Setelah itu keluar Laksmi yang semuanya menginginkannya. Laksmi melihat para
Asura masih keras dan mau menang sendiri. Para Resi pun, nampak belum menaklukkan
kemarahan dan masih sering mengutuk. Guru Sukra
pun bijak tapi masih belum mengetahui tentang ketidak-terikatan. Candra
tampan, akan tetapi belum menaklukkan nafsu. Indra penguasa, tetapi belum mampu
menaklukkan keinginan. Hanya Wisnu yang
tidak menginginkannya. Dia telah melampaui Tri Guna. Laksmi menjatuhkan pilihan
untuk mengikuti Wisnu.
Pada akhirnya
keluar Dhanwantari membawa mangkuk Amerta. Para Asura dengan cepat melepaskan Wasuki,
alat itu sudah selesai digunakan, mengapa repot? Wasuki dilemparkan dan mereka
merenggut bejana berisi Amerta. Tiba-tiba terjadilah perebutan diantara para Asura,
siapakah yang berhak mencicipi Amerta lebih dahulu. Berlomba dengan teman
sendiri, merasa paling unggul diantara sahabat adalah sifat asura.
Suasana
mendadak hening, dan dalam keheningan tersebut muncul seorang wanita yang
sangat jelita. Para Asura dan para Dewa
duduk bersimpuh di hadapan wanita jelita tersebut. Para Asura ternganga dan
langsung menyerahkan bejana berisi Amerta, “Wahai bidadari jelita, kami yakin
dikau bertindak adil, ambillah dan bagikan kepada kami menurut pendapatmu.”

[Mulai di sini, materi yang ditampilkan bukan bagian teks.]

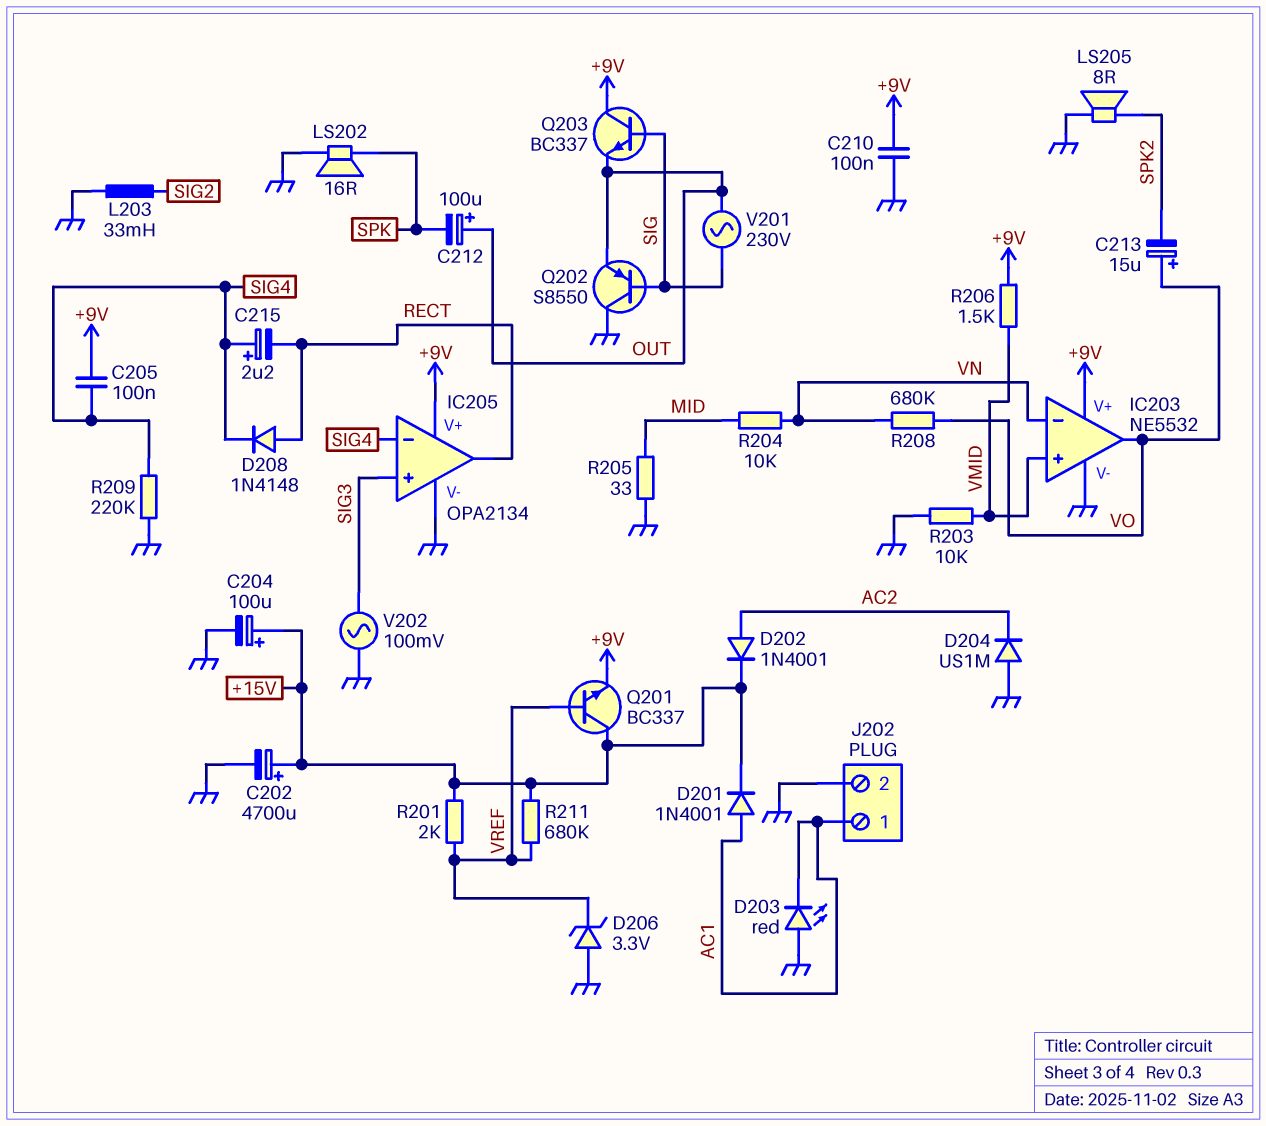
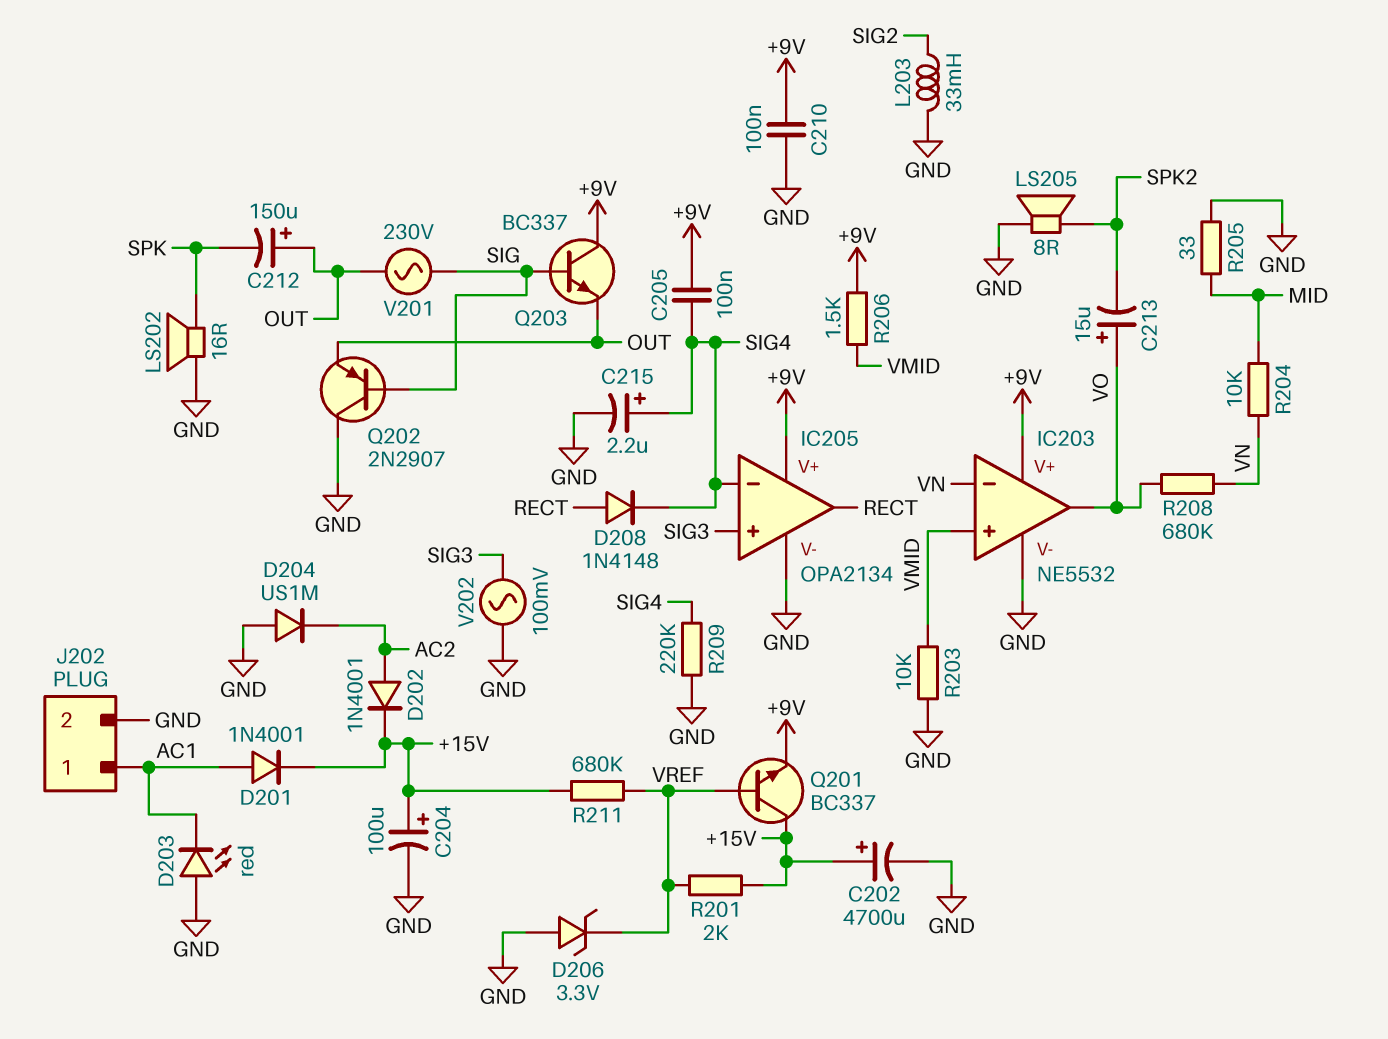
C212: 100uF (plus OUT, minus SPK) -> 150uF (plus OUT, minus SPK)
C215: 2.2uF (plus SIG4, minus RECT) -> 2.2uF (plus SIG4, minus GND)
Q202: PNP S8550 (B SIG, C GND, E OUT) -> PNP 2N2907 (B SIG, C GND, E OUT)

Para Asura tetap ternganga dan terpesona, padahal sambil jalan berlenggok, Dia
menyendok Amerta untuk para dewa di sisi lainnya. Lupa diri membuat para asura
lalai, alpa. Mereka berpikir, “Huh, para Dewa memang tidak bisa menghargai
kecantikan yang belum pernah ada sebelumnya di permukaan bumi ini.” Hanya Asura
Rahu yang waspada, paham keadaan dan segera menyamar sebagai Dewa dan duduk antara
Surya dan Candra. Rahu telah mendapatkan
Amerta. Wanita itu tahu tapi membiarkan saja. Baru setelah Surya dan Candra
memberi tanda, maka leher Rahu dipotong.
Kejadian tersebut
menyadarkan para Asura, dan Mohini, sang wanita jelita kembali mewujud sebagai
Wisnu dan menghilang. Tindakan Surya dan Candra tersebut membuat marah Rahu,
maka pada waktu tertentu dia akan menelan Surya dan Chandra. Akan tetapi
pemberitahuan kepada Mohini telah menyelamatkan mereka, karena begitu mereka
ditelan Rahu setelah sampai di leher mereka keluar lagi. Konon itulah sebabnya
peristiwa gerhana matahari dan gerhana bulan hanya memakan waktu sebentar saja.